Another advantage of SIP is that it separates session and media negotiation, enabling huge flexibility in terms of the payload supported. This separation means that the two data streams can be encrypted separately from one another. You can encrypt SIPS via the TLS protocol (similarly to HTTP), also called SIPS, and encrypt the media stream (voice data) via the SRTP protocol too.
To guarantee secure encryption, both data streams (so session and media) must be encrypted at the same time. Symmetrical encryption methods are used in the interests of performance and the resources required. To do so, the media stream’s symmetrical keys are exchanged via the SDP (session description protocol) in the SIP signalling and would therefore be vulnerable to attack via an unencrypted SIP.

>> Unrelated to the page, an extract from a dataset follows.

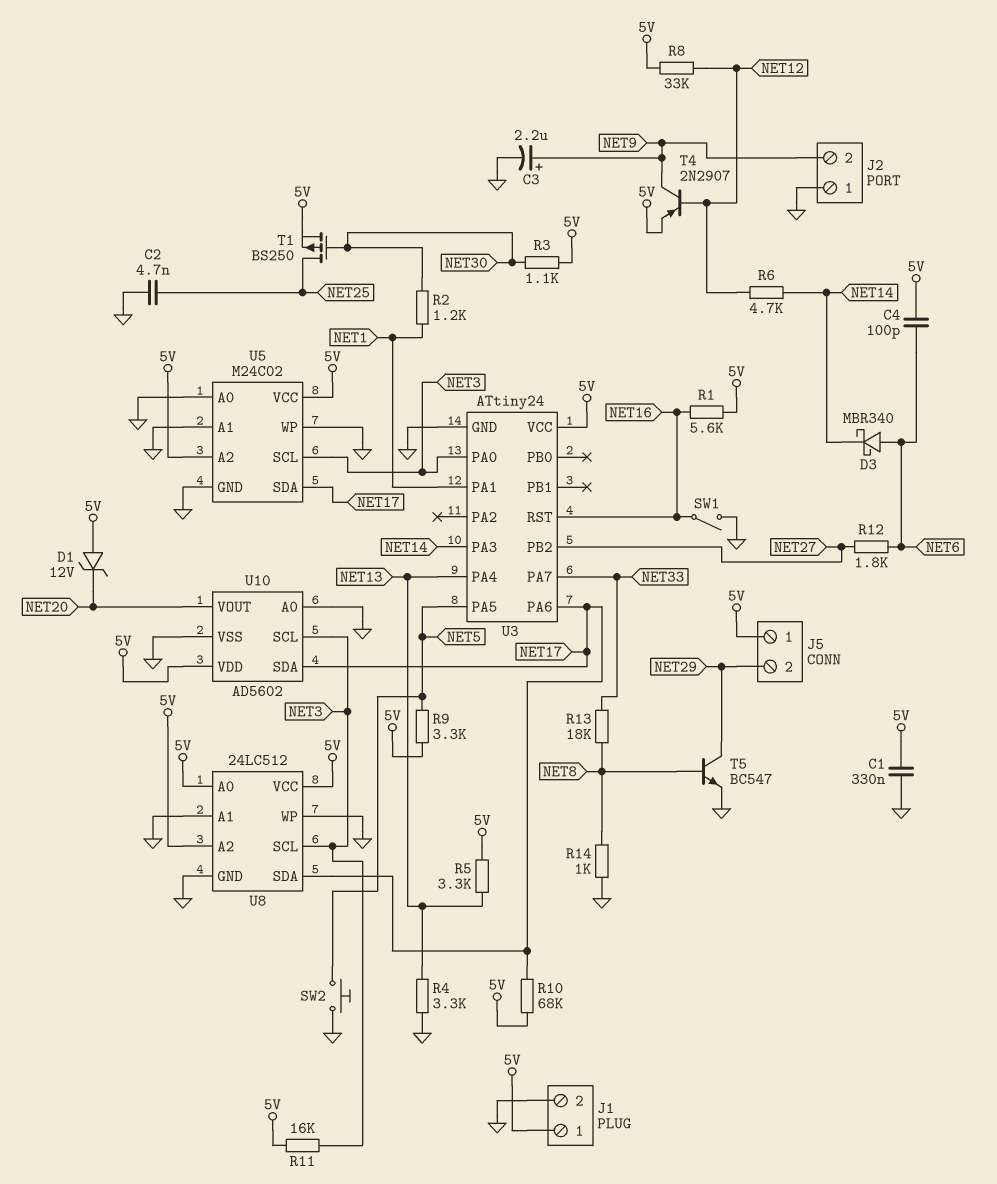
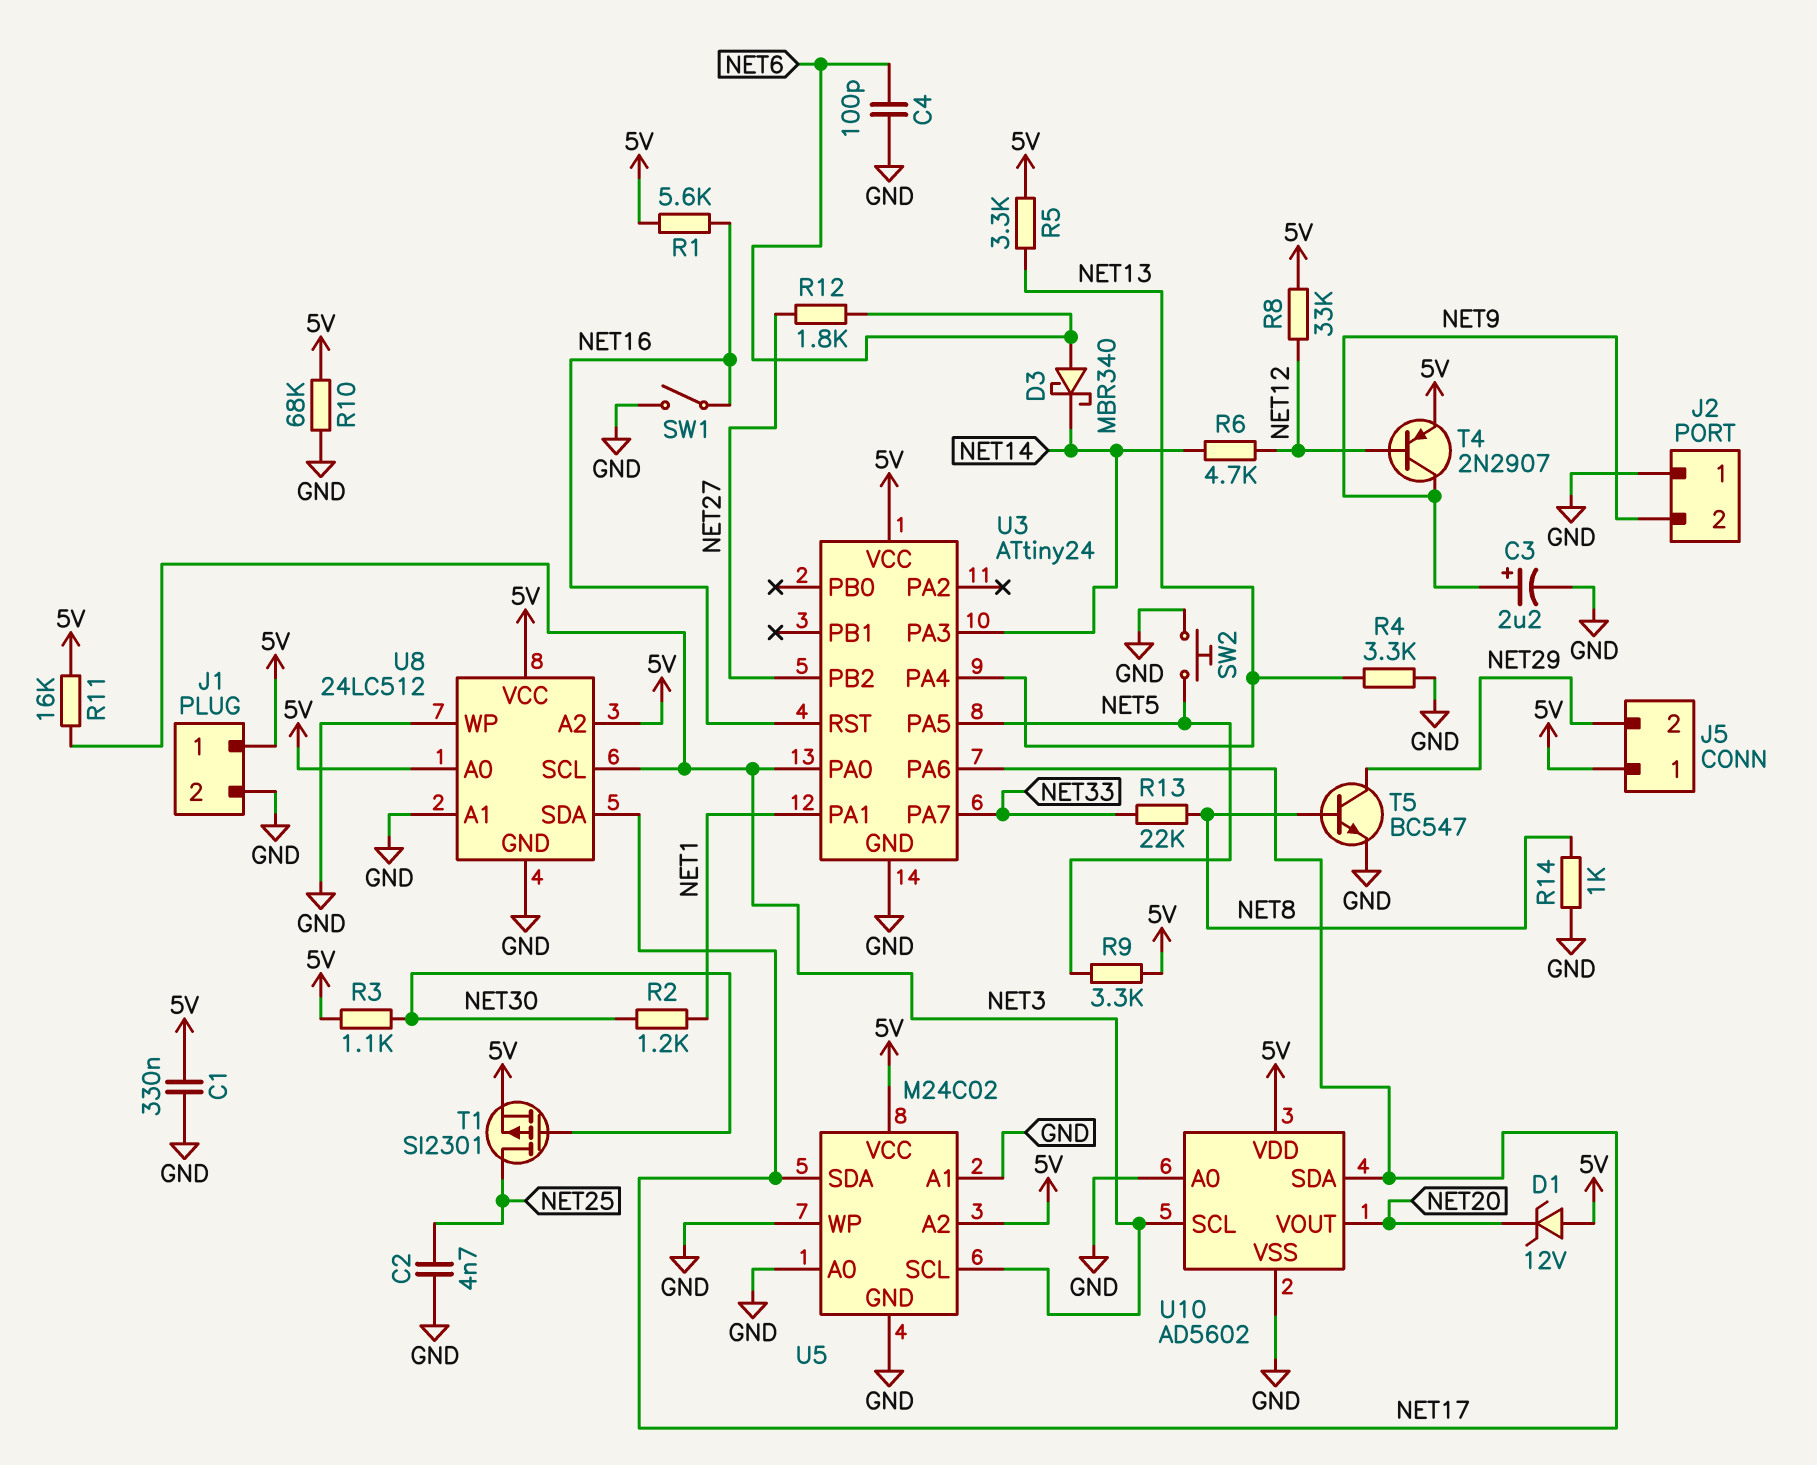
C4: 100pF (5V, NET6) -> 100pF (GND, NET6)
R10: 68k (5V, NET17) -> 68k (5V, GND)
R13: 18k (NET8, NET33) -> 22k (NET8, NET33)
T1: PMOS BS250 (G NET30, D NET25, S 5V) -> PMOS SI2301 (G NET30, D NET25, S 5V)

The TLS’s equally symmetrical keys are also replaced at the beginning of the session, but in this case the SSL certificates also take action so that the symmetrical keys are securely encrypted and replaced with the SSL certificates’ asymmetric keys.
TLS and SRTP involve encryption between two SIP points. When SIP terminal equipment 1 communicates with SBC – softswitch – SBC – SIP terminal equipment 2, these are already four separate sections, each of which require encryption. Therefore, encryption is often only carried out between terminal equipment and SBC.
Measurements were carried out in an experimental setup (The Impact of TLS on SIP Server Performance, 2010), which showed that using TLS can reduce the performance of a software-based SIP softswitch by a factor of up to 17 compared to traditional SIP-over-UDP.